Both of these corrections can be done with the p.adjust() function in R. Say, we make a number of comparisons using the iris dataset:

library(tidyverse)
sv <- iris |> filter(Species != "setosa") |>
  mutate(Species=factor(Species))
pvals <- sapply(1:4, function(i) {
  t.test(sv[,i] ~ sv$Species)$p.value
})
names(pvals) <- colnames(sv)[1:4]
pvals

Sepal.Length  Sepal.Width Petal.Length  Petal.Width 
1.866144e-07 1.819483e-03 4.900288e-22 2.111534e-25

OK, so a lot has happened above that you have not seen before. First, why do we convert Species to a factor? The reason is that the Species is already a factor in the original data frame, but it has three levels: “setosa”, “versicolor”, and “virginica”. When we filter out the “setosa” species, the levels remain unchanged, and the t.test function will complain that we have too many groups. Therefore, we need to convert the Species to a factor with only two levels.

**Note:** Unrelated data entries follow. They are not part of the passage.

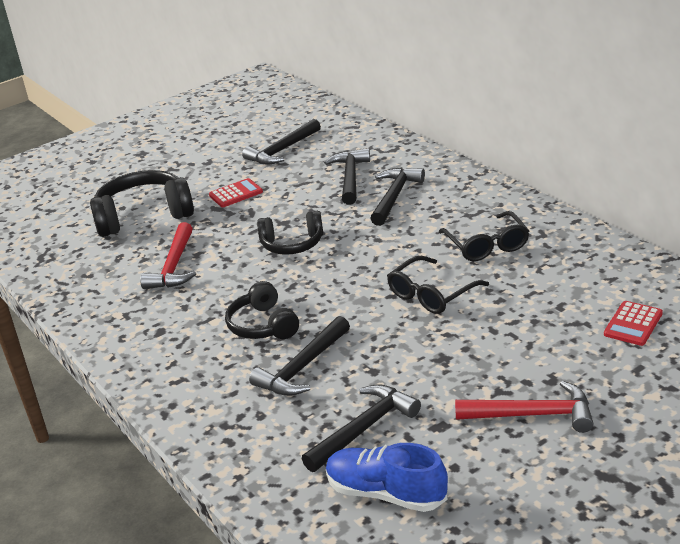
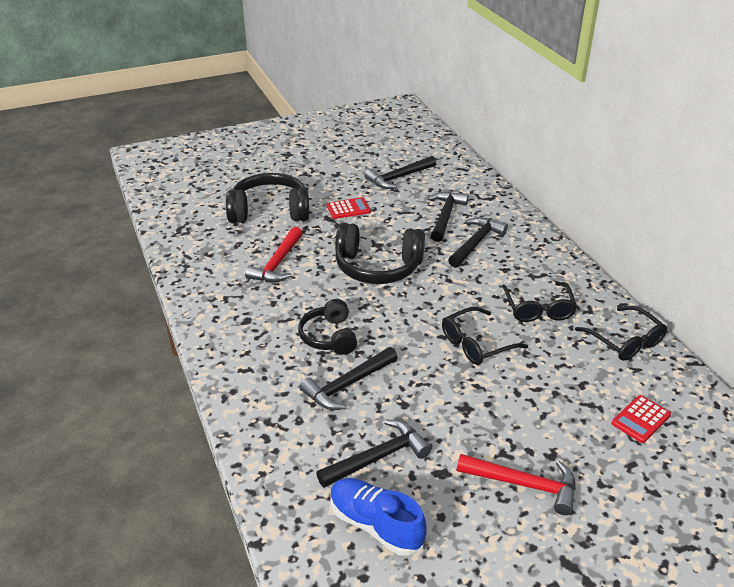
camera: 10 degrees right, 5 degrees up
(292, 244) = (378, 267): black headphones -> black headphones, size x1.60
(590, 255) = (625, 341): none -> black glasses

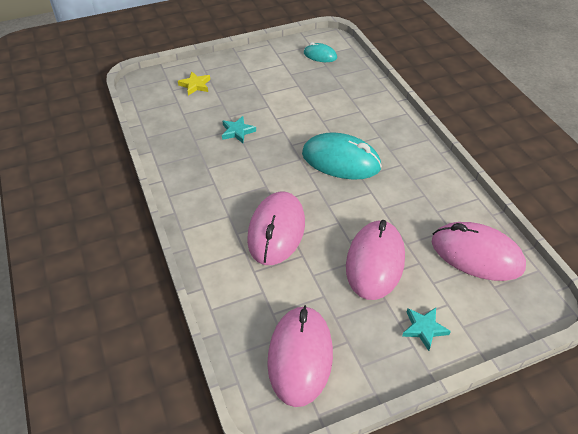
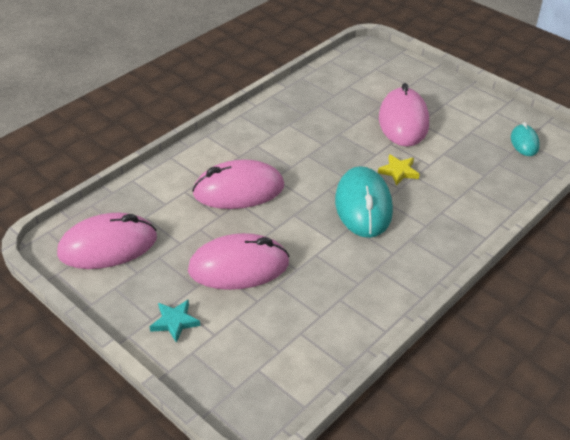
camera: 65 degrees right, 5 degrees down
(195, 85) = (394, 78): yellow star -> yellow star (398, 171)
(237, 131) = (350, 125): turquoise star -> none
(476, 254) = (295, 345): pink mouse -> pink mouse (403, 121)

The sapply function is a way to apply a function to each value of a vector or list. Here, we apply an anonymous function, that is, defined without giving it a name, to every value in the vector 1:4. The anonymous function takes as parameter a single value from the vector, and returns the p-value of the t-test between the corresponding column of the sv data frame and the Species variable.

Another new thing that you have not seen previously is the ~ sign. Rather than running a t-test on two vectors, we run it on a formula. We will cover formulas in a moment, but basically here it means for the t-test that the Species vector defines the groups, while column sv[,i] defines the variable to be tested.

We run 4 comparisons, and assuming that there were no differences between the species, we would expect 5% of the tests to be significant at the 0.05 level – which means that the probability of having at least one false positive in 4 tests is \(1 - (1 - 0.05)^4 = 0.185\). Let’s see if we can do something about it:

p.adjust(pvals, method="bonferroni")

Sepal.Length  Sepal.Width Petal.Length  Petal.Width 
7.464578e-07 7.277934e-03 1.960115e-21 8.446138e-25

p.adjust(pvals, method="BH")

Sepal.Length  Sepal.Width Petal.Length  Petal.Width 
2.488193e-07 1.819483e-03 9.800575e-22 8.446138e-25

As you can see, the corrected p-values are higher than the original ones, and the BH correction is less conservative (i.e., the p-values are smaller) than the Bonferroni correction.

Linear models with `lm()`

Simple linear models

We end with an example of linear regression, and the most important reason for that is the introduction of formulas in R.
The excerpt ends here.